Notre Dame High track standout Austin Lietz is making up for lost time in football
The story of Austin Lietz, a football and track athlete at Sherman Oaks Notre Dame High, could be made into a Disney film. Or a segment for Comedy Central. It’s a coming-of-age tale that provides valuable insight into the high school sports experience.
It starts when Lietz was a 14-year-old freshman at 5 feet 11 and 125 pounds. He had been playing football and running track before reaching high school.
As a freshman receiver, he suffered a sprained knee ligament. End of his season after a couple of games. He came back as a sophomore.
“I tried out for quarterback,” he said. “That didn’t go well. Then I moved to receiver. I had a good seven-on-seven season. Then the pads came on. I broke two of my fingers.”
End of his season. No games.
Lietz came back for his junior year and made the varsity — as the fourth-string quarterback. The season came and went. He never attempted a pass.
“I was the person with the colorful armband on the sideline doing the signals,” he said. “I was supposed to go in against Birmingham and then the referees ran out the clock.”
Last fall, for his senior year, Lietz was again ready to play quarterback. He had grown to 6-3 and 155 pounds. He had great stats in seven-on-seven competitions. But he went back to receiver.
“I learned my lesson,” he said. “I was on special teams. The first day of practice, I broke my toe.”
End of his football season.
“He got stomped on in a scrimmage,” said Joe McNab, an assistant football coach and the track coach. “It ended his football career but helped his track career blossom.”
At the Mission League track finals two weeks ago, he ran the anchor leg on victorious 400-meter and 1,600-meter relay teams, won the 400 in 48.22 and won the 300 intermediate hurdles in 38.42. He could win four events at the Southern Section Division 3 track finals Saturday at Cerritos College. He has a 4.2 grade-point average and is headed to Iowa on a track scholarship.
Notre Dame coaches will never forget him.
“He’s a guy dedicated to his friends,” football Coach Kevin Rooney said. “He’s one of those kids, anything we needed, he’d be happy to do.”
He would have been a first-team all-league sideline signaler, if that award existed.
“All-CIF,” McNab said.
The fact Lietz continued to show up to every football practice his senior year when he couldn’t play showed how much he appreciated being a part of the team.
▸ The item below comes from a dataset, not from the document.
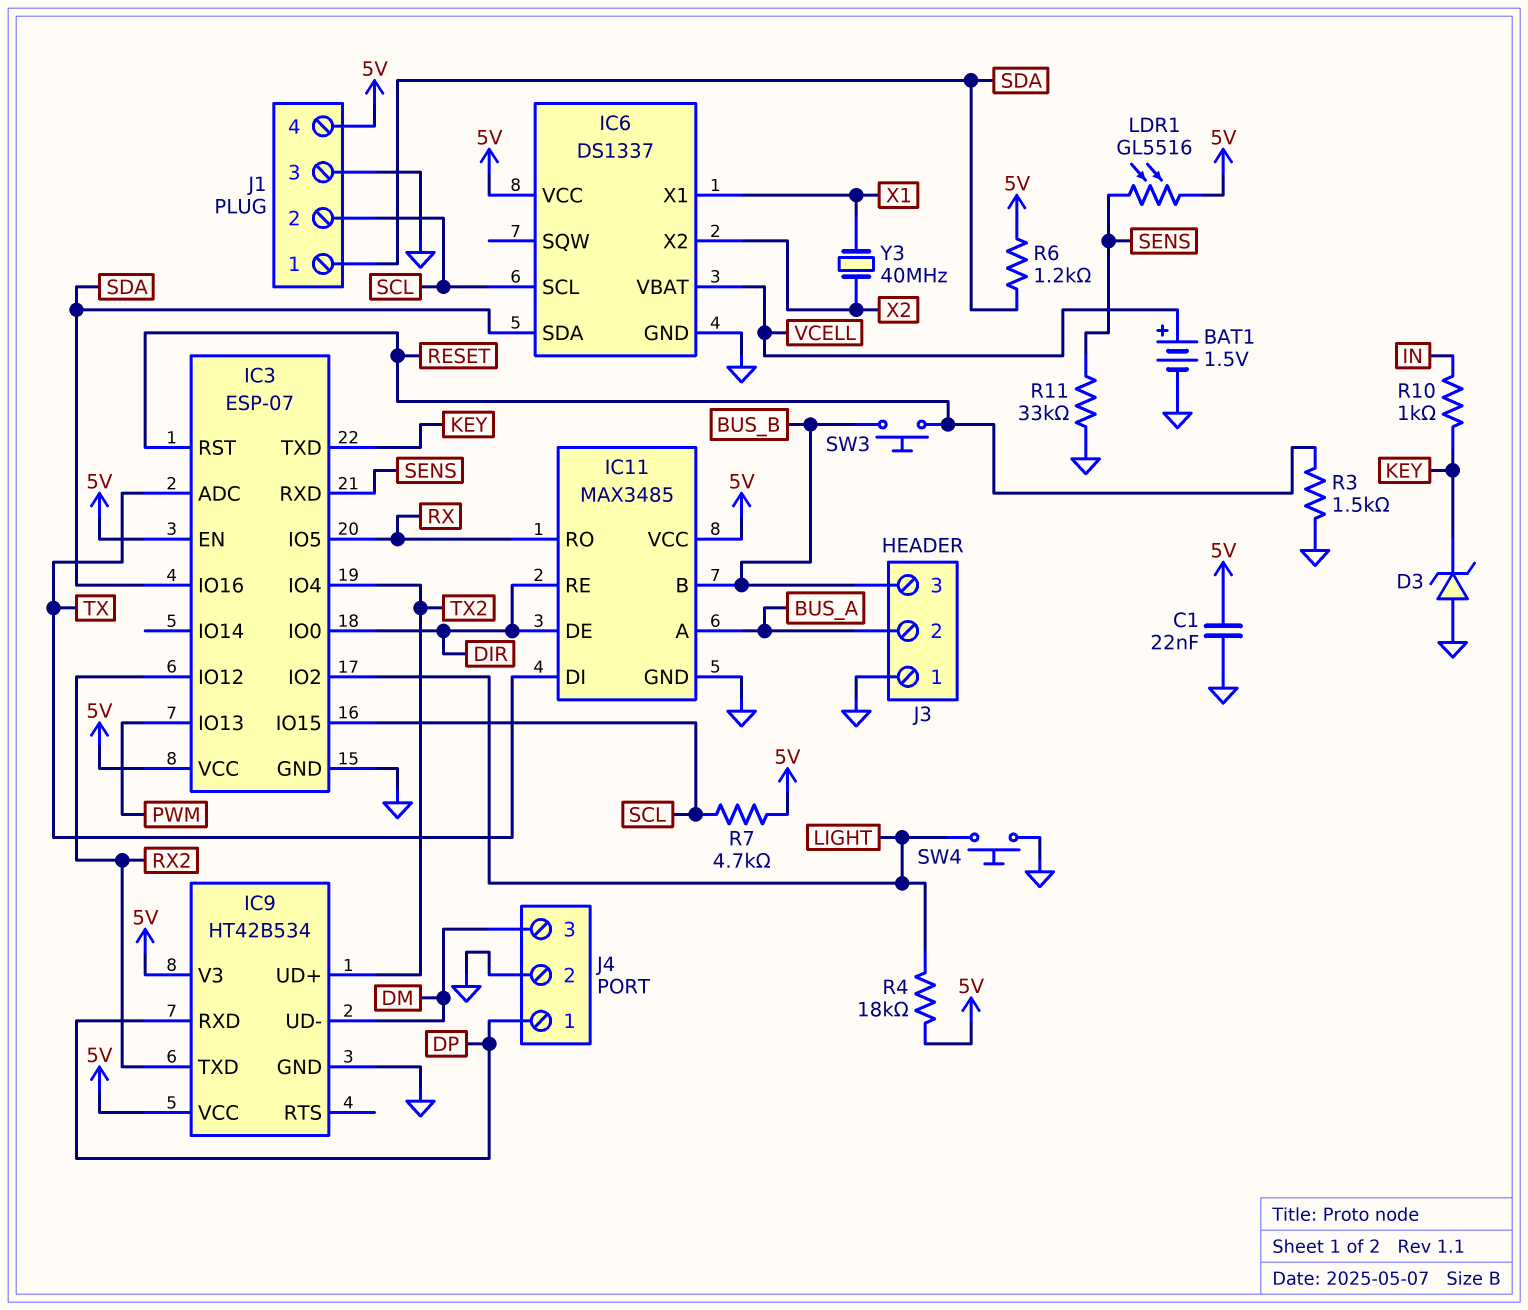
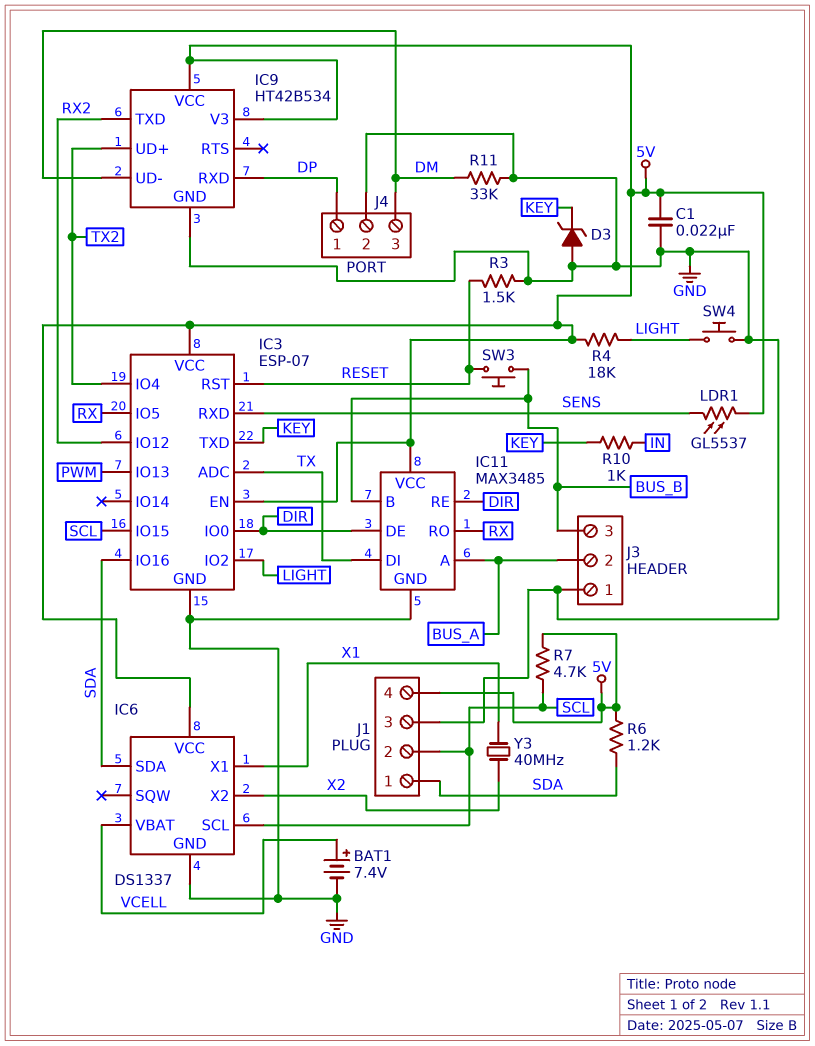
BAT1: 1.5V (plus VCELL, minus GND) -> 7.4V (plus VCELL, minus GND)
LDR1: GL5516 (5V, SENS) -> GL5537 (5V, SENS)
R11: 33k (GND, SENS) -> 33k (DM, GND)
When he shows up at snowy Iowa, he’s making big plans to be an intramural star in football.
“I’m good running and turning left,” he said.
He also intends to become the fastest bio-medical engineer.
First, though, he wants to do big things in the 400. He’s a glutton for punishment. The best 400 runner in the nation is Michael Norman of Vista Murrieta.
“It is a race for second, but being in a race with him is an honor,” he said. “If I can get second to him, it would be an accomplishment.”
Lietz is a breath of fresh air with a self-depricating personality that’s off the charts.
Asked if his parents were happy football is over, he said, “Happy would be an understatement.”
So now he gets to run without anyone chasing him.
“I’m a slender dude, so I don’t have a lot of muscles in my arms,” he said.
Wait until he starts eating Iowa corn.